The Cholesky decomposition corresponds to choosing $v_1$ to be parallel to the first axis, $v_2$ to be within the plane spanned by the first two axes, and so on. This makes $V$ an upper-triangular matrix. Then, there is $A = LL^T$, where $L = (V^{-1})^T$ is lower-triangular.

Similarly, principal component analysis corresponds to choosing $v_1, ..., v_n$ to be perpendicular. Then, let $\lambda = 1/\|v_i\|^2$ and $\Sigma = \mathrm{diag}(\lambda_1, ..., \lambda_n)$, and there is $V = U\Sigma^{-1/2}$ where $U$ is an orthogonal matrix. This then yields $A = U\Sigma U^T$.

== Applications ==
===Numerical solution of system of linear equations===
The Cholesky decomposition is mainly used for the numerical solution of linear equations $\mathbf{Ax} = \mathbf{b}$. If A is symmetric and positive definite, then $\mathbf{Ax} = \mathbf{b}$ can be solved by first computing the Cholesky decomposition $\mathbf{A} = \mathbf{LL}^\mathrm{*}$, then solving $\mathbf{Ly} = \mathbf{b}$ for y by forward substitution, and finally solving $\mathbf{L^*x} = \mathbf{y}$ for x by back substitution.

An alternative way to eliminate taking square roots in the $\mathbf{LL}^\mathrm{*}$ decomposition is to compute the LDL decomposition $\mathbf{A} = \mathbf{LDL}^\mathrm{*}$, then solving $\mathbf{Ly} = \mathbf{b}$ for y, and finally solving $\mathbf{DL}^\mathrm{*}\mathbf{x} = \mathbf{y}$.

For linear systems that can be put into symmetric form, the Cholesky decomposition (or its LDL variant) is the method of choice, for superior efficiency and numerical stability. Compared to the LU decomposition, it is roughly twice as efficient.

===Linear least squares===
In linear least squares problem one seeks a solution x of an over-determined system Ax = l, such that quadratic norm of the residual vector Ax-l is minimum. This may be accomplished by solving by Cholesky decomposition
normal equations $\mathbf{Nx}=\mathbf{A}^\mathsf{T}\mathbf{l}$, where $\mathbf{N}=\mathbf{A}^\mathsf{T}\mathbf{A}$ is symmetric positive definite. Symmetric equation matrix
may also come from an energy functional, which must be positive from physical considerations; this happens frequently in the numerical solution of partial differential equations.

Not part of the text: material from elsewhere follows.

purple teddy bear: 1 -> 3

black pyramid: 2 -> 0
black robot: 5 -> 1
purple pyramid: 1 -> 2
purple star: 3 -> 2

Such method is economic and works well in many applications, however it fails for near singular
N. This is best illustrated in pathological case of square $\mathbf{A}$,
where determinant of N is square of that of the original system Ax = l.
Then it is best to apply SVD or QR decomposition. Givens QR has the advantage that similarly
to normal equations there is no need to keep the whole matrix A as it is
possible to update Cholesky factor with consecutive rows of A.

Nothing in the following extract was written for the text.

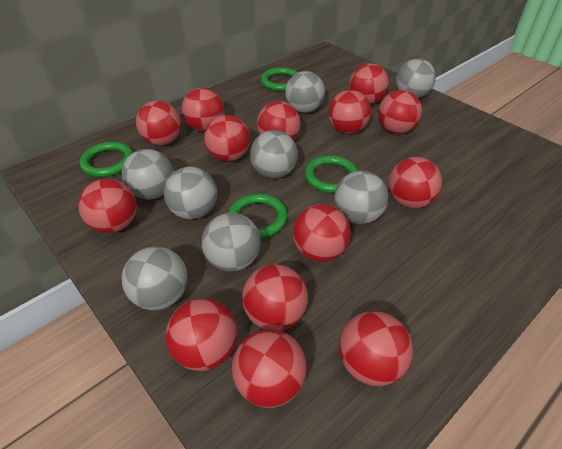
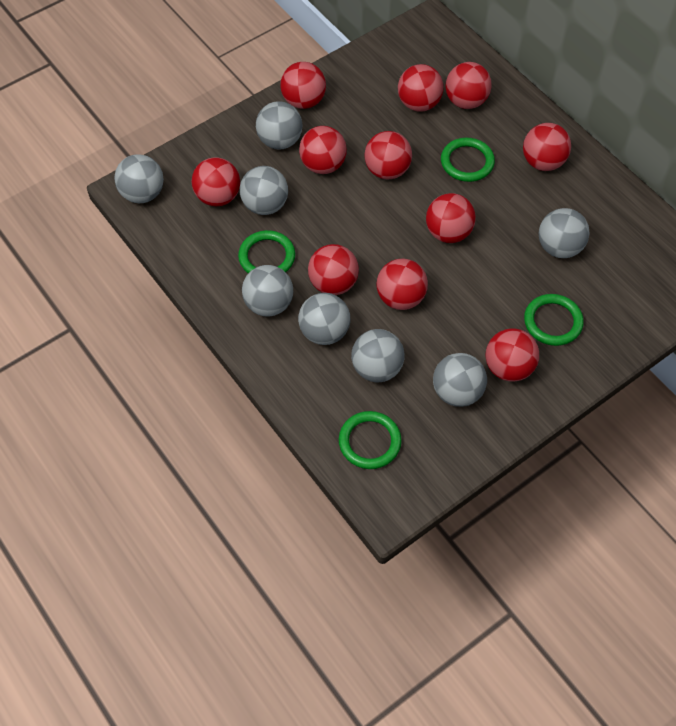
red ball: 14 -> 11

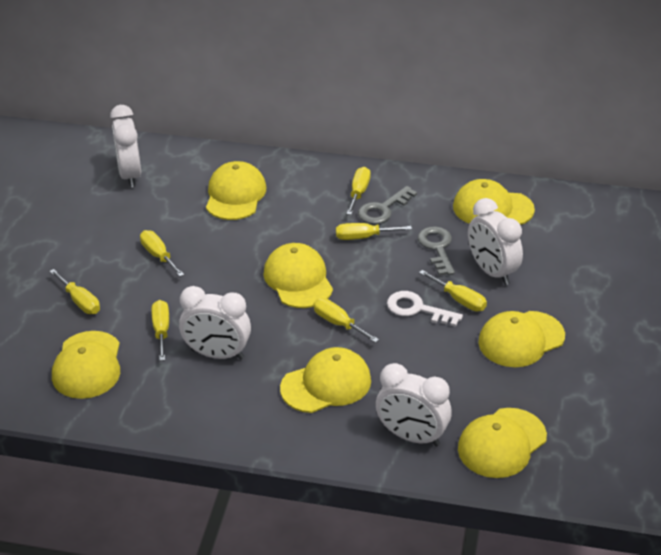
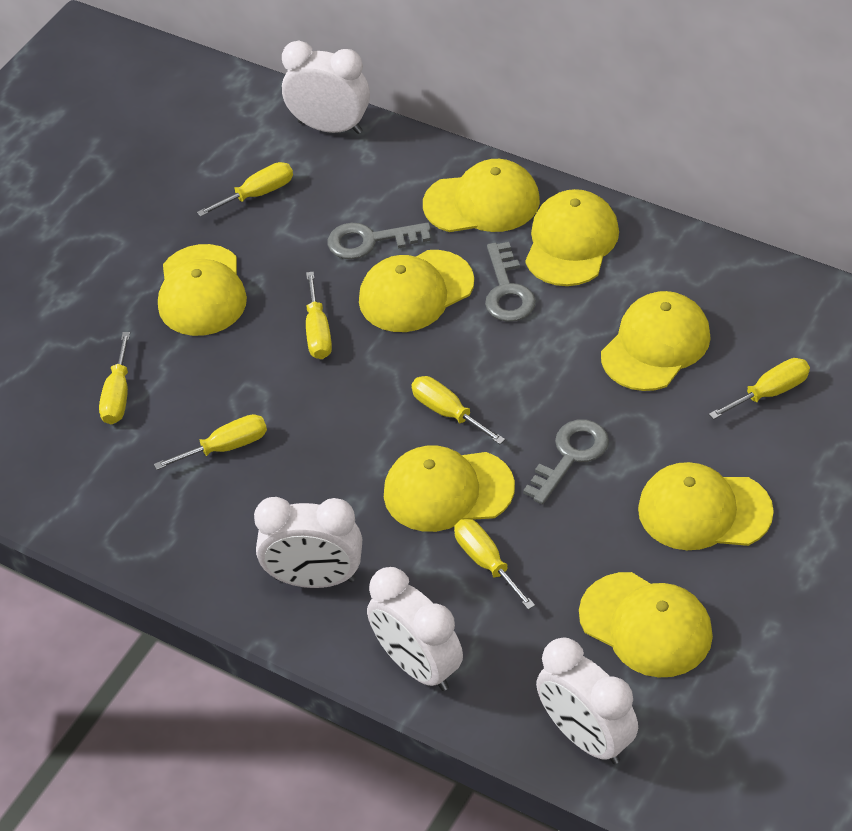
grey key: 2 -> 3
white key: 1 -> 0
yellow cap: 7 -> 8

===Non-linear optimization===
Non-linear least squares are a particular case of nonlinear optimization. Let $\mathbf{f}(\mathbf{x})=\mathbf{l}$ be an over-determined system of equations with a non-linear function $\mathbf{f}$ returning vector results. The aim is to minimize square norm of residuals $\mathbf{v}=\mathbf{f}(\mathbf{x})-\mathbf{l}$. An approximate Newton's method solution is obtained by expanding $\mathbf{f}$ into curtailed Taylor series
$\bf f(x_{\rm 0}+\delta x)\approx f(x_{\rm 0})+(\partial f/\partial x)\delta x$ yielding
linear least squares problem for $\bf\delta x$
 ${\bf(\partial f/\partial x)\delta x=l-f(x_{\rm 0})=v,\;\;\min_{\delta x}=\|v\|^2}.$
Of course because of neglect of higher Taylor terms such solution is only approximate, if it ever exists. Now one could update expansion point to $\bf x_{\rm n+1}=x_{\rm n}+\delta x$
and repeat the whole procedure, hoping that (i) iterations converge to a solution
and (ii) that the solution is the one needed. Unfortunately neither is guaranteed and
must be verified.

Non-linear least squares may be also applied to the linear least squares problem by setting
$\bf x_{\rm 0}=0$ and $\bf f(x_{\rm 0})=Ax$. This may be useful if Cholesky decomposition yields an inaccurate inverse $\bf R^{\rm -1}$ for the triangle matrix where
$\bf R^{\rm T}R=N$, because of rounding errors. Such a procedure is called a differential correction of the solution. As long as iterations converge, by virtue of the Banach fixed-point theorem they yield the solution with a precision that is only limited by the precision of the calculated residuals $\bf v=Ax-l$. The precision is independent rounding errors in $\bf R^{\rm -1}$. Poor $\bf R^{\rm -1}$ may restrict region of initial $\bf x_{\rm 0}$
yielding convergence or altogether preventing it. Usually convergence is slower e.g. linear
so that $\bf\|\delta x_{\rm n+1}\|\approx\|=\alpha\delta x_{\rm n}\|$ where constant
$\alpha<1$. Such slow convergence may be sped by Aitken $\delta^2$ method.
If calculation of $\bf R^{\rm -1}$ is very costly, it is possible to use it from previous
iterations as long as convergence is maintained. Such Cholesky procedure may work even for Hilbert matrices,
notoriously difficult to invert.

Non-linear multi-variate functions may be minimized over their parameters using variants of Newton's method called quasi-Newton methods. At iteration k, the search steps in a direction $p_k$ defined by solving $B_k p_k = -g_k$ for $p_k$, where $p_k$ is the step direction, $g_k$ is the gradient, and $B_k$ is an approximation to the Hessian matrix formed by repeating rank-1 updates at each iteration. Two well-known update formulas are called Davidon–Fletcher–Powell (DFP) and Broyden–Fletcher–Goldfarb–Shanno (BFGS). Loss of the positive-definite condition through round-off error is avoided if rather than updating an approximation to the inverse of the Hessian, one updates the Cholesky decomposition of an approximation of the Hessian matrix itself.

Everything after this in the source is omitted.